There are six steps to the Pomodoro Technique. Let’s break them down.
- Step 1: Select your task. This task can be big or small. It’s totally up to you! The most important thing to keep in mind is that it’s work that requires your full, undivided attention.
- Step 2: Set a timer for 25 minutes. You can use a traditional timer like Cirillo did, or an online timer. You can even set a timer on your phone or download an app, but keep in mind that during this time you are committing to no interruptions. That means that you won’t pick up your phone to check social media, answer a text, or even respond to an email.
- Step 3: Work on the task until the timer rings.
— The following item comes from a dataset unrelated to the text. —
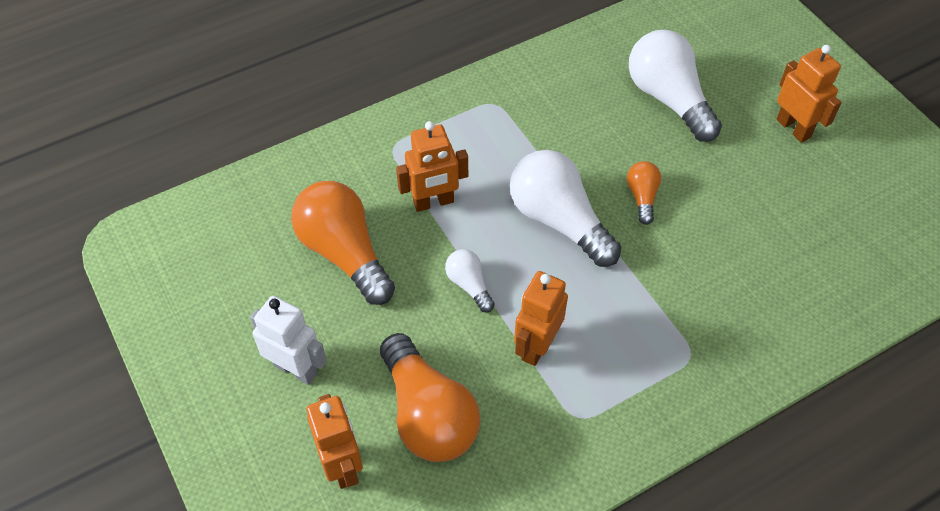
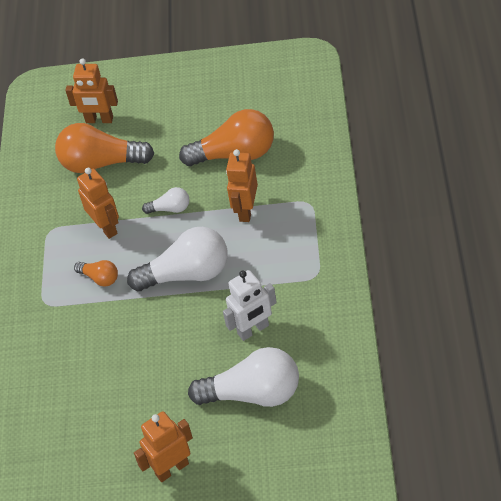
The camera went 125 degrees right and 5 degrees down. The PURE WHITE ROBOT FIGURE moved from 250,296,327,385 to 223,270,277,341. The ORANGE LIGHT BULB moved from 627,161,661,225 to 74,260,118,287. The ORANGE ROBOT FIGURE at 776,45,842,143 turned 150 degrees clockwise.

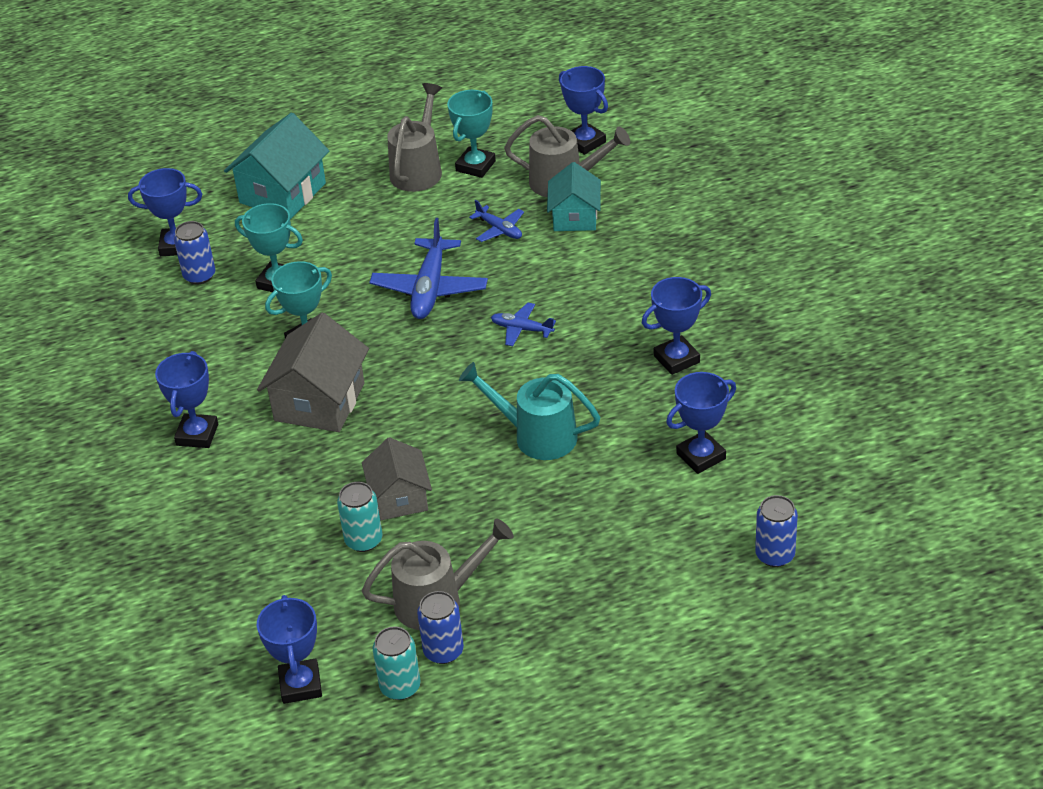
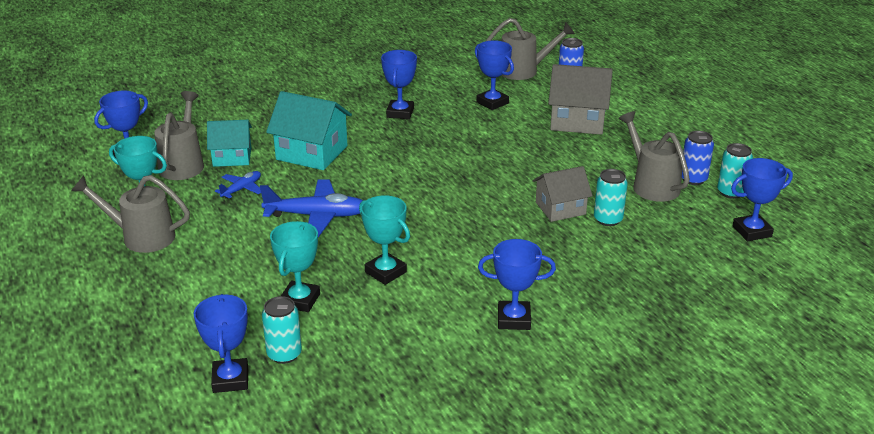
The camera went 100 degrees left and 10 degrees down. The AQUA SPRINKLING CAN at 459,362,600,460 disappeared. The COBALT TOY PLANE at 491,303,556,346 disappeared. The ASH-GREY SPRINKLING CAN at 486,18,575,80 appeared. The AQUA TOY HOUSE moved from 224,113,329,219 to 266,91,352,170. The ASH-GREY TOY HOUSE moved from 257,313,369,432 to 548,64,613,135. The COBALT SODA CAN at 174,221,215,285 became the AQUA SODA CAN at 262,296,302,364. The COBALT AWARD CUP at 642,277,711,375 turned 45 degrees clockwise.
As soon as you start your timer, your only objective is to immerse yourself in the task at hand. Remember, no distractions. But because it’s not uncommon for random thoughts to pop into your head (think that one item on your to-do list you totally spaced on), keep a piece of paper handy. If you have a thought that pops into your head, quickly write it down, and then get back to work.
- Step 4: When the timer goes off, stop working. Metaphorical pencils down! Your 25 minutes are up, and it’s time for a break. At this time, put a checkmark on a piece of paper so you can keep track of how many Pomodoros you’ve completed.
- Step 5: Take a short break. The key word is short. The break should only be 5-10 minutes long. Set a timer and do anything unrelated to work. Go for a quick walk. Refill your coffee cup. Grab some water. Do a few breathing exercises. Literally anything other than work.
- Step 6: Lather, rinse, repeat. Congratulations! You’ve completed one Pomodoro. It’s time to get back to work. Once you’ve completed four Pomodoros (approximately two hours if you’re working for 25 minutes with a five-minute break), it’s time to take a longer break. This break should be around 20 minutes, but it can be up to 30 minutes. This time is used as a reset before you begin your next set of Pomodoros.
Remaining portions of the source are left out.